Baldizon served as a special investigator in Borge’s Ministry of Interior. He says that Borge, concerned by queries from international human-rights organizations about missing Nicaraguans that often implicated his ministry, and fearful of losing support from friendly Latin American and European governments, set up a special investigations committee in December 1982, to which Baldizon was assigned. According to Baldizon, 90 percent of the allegations against Sandinista security forces from the families of victims proved accurate. In June 1985 Baldizon fled to Honduras with a large folder of official committee documents containing information on the committee’s handling of the cases it considered. The documents include accounts of investigations of numerous executions and disappearances and a memo from an officer of the special investigation committee referring to “special measures.”

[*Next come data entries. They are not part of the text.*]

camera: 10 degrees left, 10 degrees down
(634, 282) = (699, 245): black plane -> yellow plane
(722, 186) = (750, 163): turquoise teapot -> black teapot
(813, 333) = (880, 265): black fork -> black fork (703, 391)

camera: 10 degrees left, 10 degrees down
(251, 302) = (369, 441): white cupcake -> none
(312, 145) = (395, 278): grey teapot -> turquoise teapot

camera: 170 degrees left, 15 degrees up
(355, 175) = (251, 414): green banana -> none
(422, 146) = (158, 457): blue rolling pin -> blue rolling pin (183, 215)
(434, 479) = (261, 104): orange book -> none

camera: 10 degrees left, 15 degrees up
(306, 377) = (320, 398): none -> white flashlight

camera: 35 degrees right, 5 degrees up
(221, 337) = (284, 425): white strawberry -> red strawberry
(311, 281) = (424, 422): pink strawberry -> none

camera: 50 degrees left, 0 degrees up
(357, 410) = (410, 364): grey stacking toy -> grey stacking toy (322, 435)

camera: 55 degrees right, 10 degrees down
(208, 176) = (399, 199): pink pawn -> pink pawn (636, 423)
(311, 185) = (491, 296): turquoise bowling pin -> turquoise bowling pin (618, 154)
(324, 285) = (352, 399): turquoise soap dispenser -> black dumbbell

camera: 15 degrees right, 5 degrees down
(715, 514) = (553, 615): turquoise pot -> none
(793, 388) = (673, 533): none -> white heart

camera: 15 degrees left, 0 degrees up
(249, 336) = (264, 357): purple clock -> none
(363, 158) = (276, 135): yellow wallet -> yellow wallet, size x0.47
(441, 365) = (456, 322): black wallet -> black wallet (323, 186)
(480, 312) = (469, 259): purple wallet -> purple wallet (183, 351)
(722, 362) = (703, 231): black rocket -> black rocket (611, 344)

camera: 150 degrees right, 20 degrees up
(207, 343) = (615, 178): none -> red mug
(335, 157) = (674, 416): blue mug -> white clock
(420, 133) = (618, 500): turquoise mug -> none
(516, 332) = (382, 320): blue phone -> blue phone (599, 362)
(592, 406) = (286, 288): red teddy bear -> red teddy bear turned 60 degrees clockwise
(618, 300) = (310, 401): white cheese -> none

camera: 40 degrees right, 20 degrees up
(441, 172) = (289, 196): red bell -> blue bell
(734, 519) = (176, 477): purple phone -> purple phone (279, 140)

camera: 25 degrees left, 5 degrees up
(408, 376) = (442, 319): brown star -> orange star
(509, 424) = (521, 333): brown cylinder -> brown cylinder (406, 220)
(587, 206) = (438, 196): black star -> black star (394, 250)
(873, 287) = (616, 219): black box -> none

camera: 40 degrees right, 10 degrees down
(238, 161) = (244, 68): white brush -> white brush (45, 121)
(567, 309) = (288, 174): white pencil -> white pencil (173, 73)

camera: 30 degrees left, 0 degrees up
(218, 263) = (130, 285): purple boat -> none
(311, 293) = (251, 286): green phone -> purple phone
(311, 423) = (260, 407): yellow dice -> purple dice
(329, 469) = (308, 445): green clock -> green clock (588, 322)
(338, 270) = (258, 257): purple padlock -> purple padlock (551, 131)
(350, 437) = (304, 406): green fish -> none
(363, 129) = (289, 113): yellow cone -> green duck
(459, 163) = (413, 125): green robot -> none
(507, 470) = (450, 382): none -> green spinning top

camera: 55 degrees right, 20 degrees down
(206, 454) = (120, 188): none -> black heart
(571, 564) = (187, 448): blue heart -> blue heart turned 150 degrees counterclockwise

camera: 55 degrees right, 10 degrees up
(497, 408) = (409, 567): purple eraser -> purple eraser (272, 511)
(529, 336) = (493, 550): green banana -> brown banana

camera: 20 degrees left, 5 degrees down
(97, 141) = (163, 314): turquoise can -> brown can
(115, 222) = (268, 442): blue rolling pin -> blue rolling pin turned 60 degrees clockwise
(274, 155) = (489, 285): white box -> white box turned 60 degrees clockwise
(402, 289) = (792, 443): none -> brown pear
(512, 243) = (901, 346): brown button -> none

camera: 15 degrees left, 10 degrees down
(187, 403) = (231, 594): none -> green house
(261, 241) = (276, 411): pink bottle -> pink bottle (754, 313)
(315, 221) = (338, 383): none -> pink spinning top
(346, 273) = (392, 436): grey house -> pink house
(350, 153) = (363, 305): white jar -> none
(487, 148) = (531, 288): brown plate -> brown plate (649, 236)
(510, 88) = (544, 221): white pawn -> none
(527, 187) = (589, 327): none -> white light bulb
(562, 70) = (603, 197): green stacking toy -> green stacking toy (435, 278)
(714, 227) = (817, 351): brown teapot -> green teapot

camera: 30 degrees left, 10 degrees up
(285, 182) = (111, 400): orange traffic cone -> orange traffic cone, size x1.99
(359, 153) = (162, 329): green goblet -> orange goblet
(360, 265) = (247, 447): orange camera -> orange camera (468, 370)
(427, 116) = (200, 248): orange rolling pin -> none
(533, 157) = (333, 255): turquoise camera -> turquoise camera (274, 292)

On December 3, Americas Watch, which is investigating Baldizon’s charges, sent him a letter raising many questions, particularly about the number of executions he reports and about what Americas Watch regards as discrepancies in his statements. Americas Watch director Aryeh Neier believes that

some of Baldizon’s information is accurate, and it certainly should be further investigated, as we are trying to do. So far, we find his claim that, to his knowledge, the Sandinistas have killed six hundred civilians inconsistent with the information compiled by the anti-Sandinista Permanent Commission for Human Rights in Managua, the OAS’s Latin American Commission on Human Rights, as well as Americas Watch. These organizations have reported information on approximately three hundred killings and disappearances of civilians carried out by the Sandinistas, apart from combat, since 1980.

Baldizon showed me the draft of a point-by-point reply. According to him, the apparent discrepancy is explained by the widespread fear among Nicaraguans of reprisals by the pervasive security apparatus when they make denunciations to human-rights organizations. The issues between Baldizon and Americas Watch are still to be resolved. His story remains deeply disturbing, however, especially since he was in a position to learn of executions and other abuses that could have remained unknown to the human-rights organizations.

Another disturbing account comes from Mateo Guerrero, former executive director of the National Commission for the Protection and Promotion of Human Rights, a man who worked closely with organizations like Amnesty International. Guerrero says that in late 1984 Alejandro Bendana, the secretary general of the Nicaraguan Foreign Ministry, told him his organization should stop investigating complaints of Nicaraguans and act instead as “an arm of Nicaraguan foreign policy,” devoting itself to denouncing “contra” abuses. Guerrero “could not stand lying any more,” so he defected.

Guerrero told me he was looking into the case of a “disappeared” farm worker named Ramon Ordonez Ramírez who, he discovered, notwithstanding government denials, had been held in state prison and probably mistreated. (In Washington Guerrero was told by Baldizon that Ordonez had been assassinated, one of the last “special measures” cases Baldizon investigated in May 1985.) When the government published a statement that Ordonez had been freed, the Ordonez family blamed Guerrero for complicity with the government’s lies. Press accounts of Guerrero’s own findings on Ordonez’s treatment had been censored. Later, Guerrero says, he was harassed and threatened by Sandinista groups for being “a defender of Somocistas.” The FDN, meanwhile, accused him of concealing Sandinista atrocities and broadcast notices of his physical description and whereabouts. “For discovering certain irregularities, I was now in jeopardy both from the Sandinistas and the counterrevolution.”

Just as an increasing number of Nicaraguans are caught in the cross fire of widening civil war, so too the American public is caught in a bitter propaganda war over Nicaragua. In a final article, I will consider America’s own entanglement and the bleak prospects for any settlement of the conflict.